EMO-Debias: Benchmarking Gender Debiasing Techniques in Multi-Label Speech Emotion Recognition
This addresses fairness issues in speech emotion recognition for users affected by gender bias, but it is incremental as it benchmarks existing methods rather than introducing new ones.
The paper tackled gender bias in multi-label speech emotion recognition systems by benchmarking 13 debiasing methods, finding that some approaches consistently reduced gender performance gaps without compromising overall accuracy.

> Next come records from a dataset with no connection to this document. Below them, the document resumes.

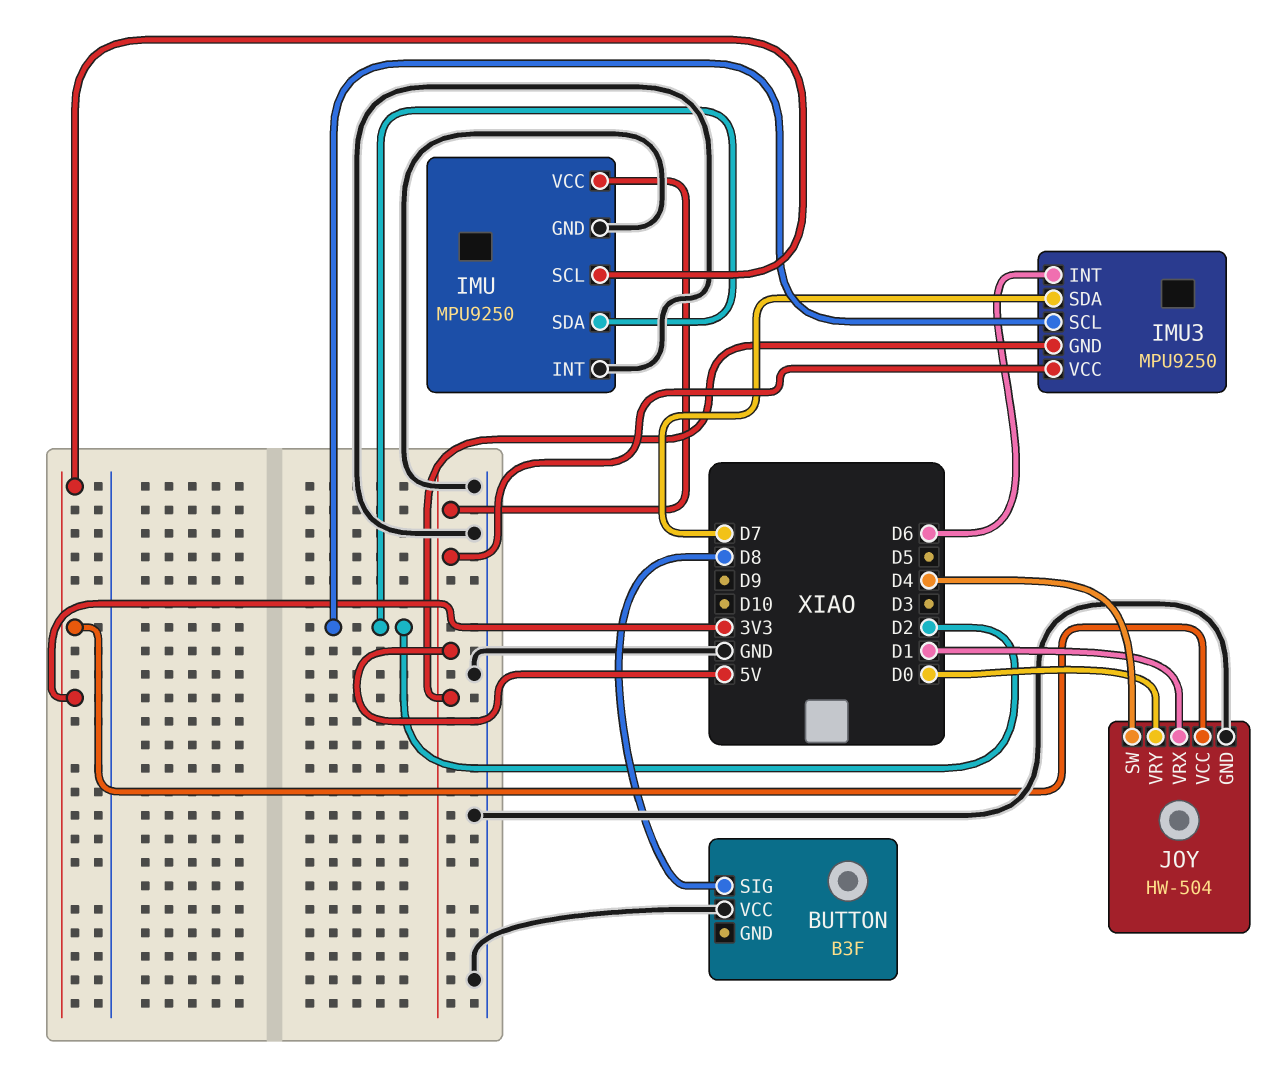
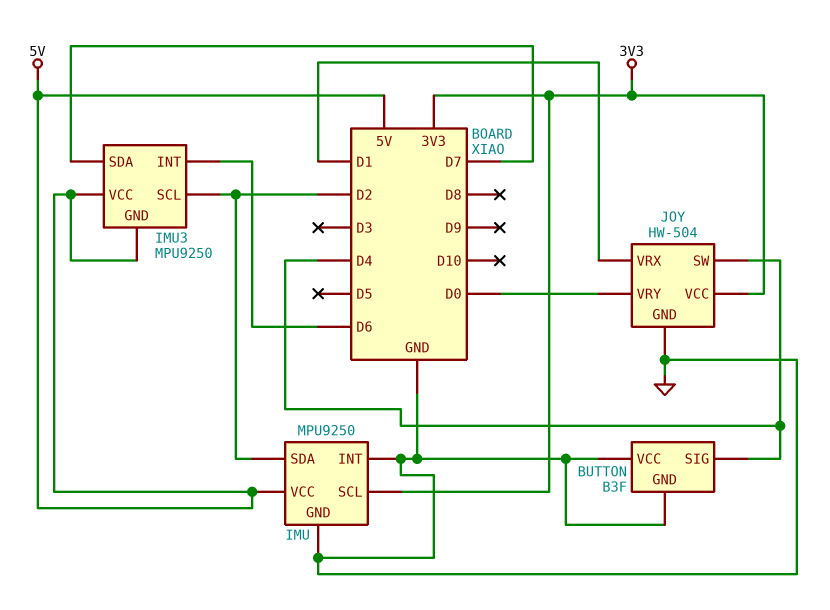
BUTTON pin GND: none -> GND
BUTTON pin SIG: D8 -> D4

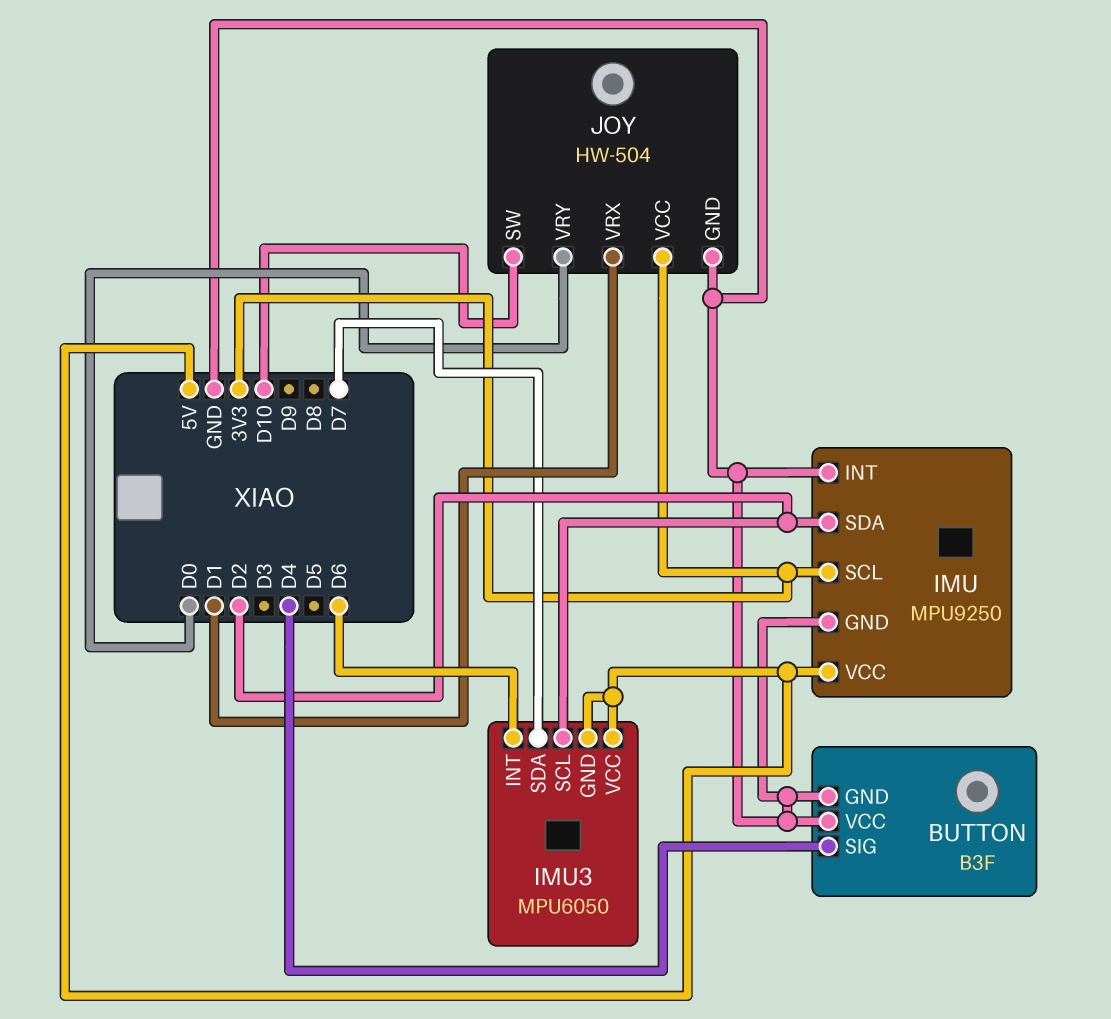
IMU3: MPU9250 -> MPU6050
JOY pin SW: D4 -> D10

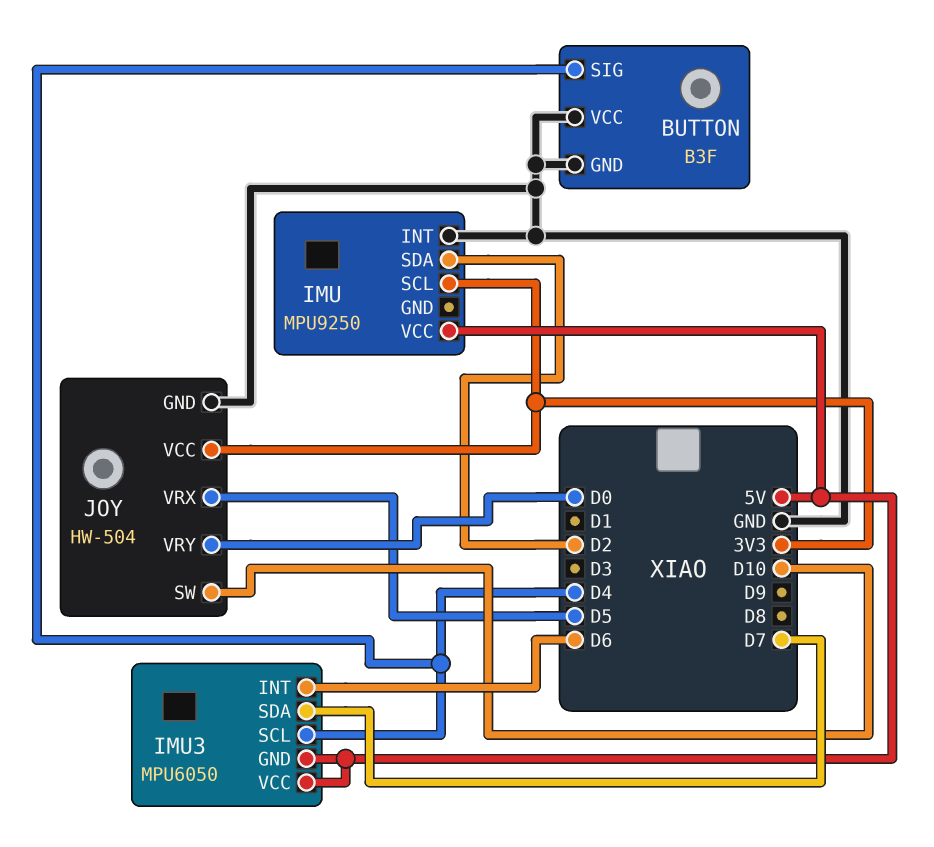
IMU pin GND: GND -> none
IMU3 pin SCL: D2 -> D4
JOY pin VRX: D1 -> D5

Speech emotion recognition (SER) systems often exhibit gender bias. However, the effectiveness and robustness of existing debiasing methods in such multi-label scenarios remain underexplored. To address this gap, we present EMO-Debias, a large-scale comparison of 13 debiasing methods applied to multi-label SER. Our study encompasses techniques from pre-processing, regularization, adversarial learning, biased learners, and distributionally robust optimization. Experiments conducted on acted and naturalistic emotion datasets, using WavLM and XLSR representations, evaluate each method under conditions of gender imbalance. Our analysis quantifies the trade-offs between fairness and accuracy, identifying which approaches consistently reduce gender performance gaps without compromising overall model performance. The findings provide actionable insights for selecting effective debiasing strategies and highlight the impact of dataset distributions.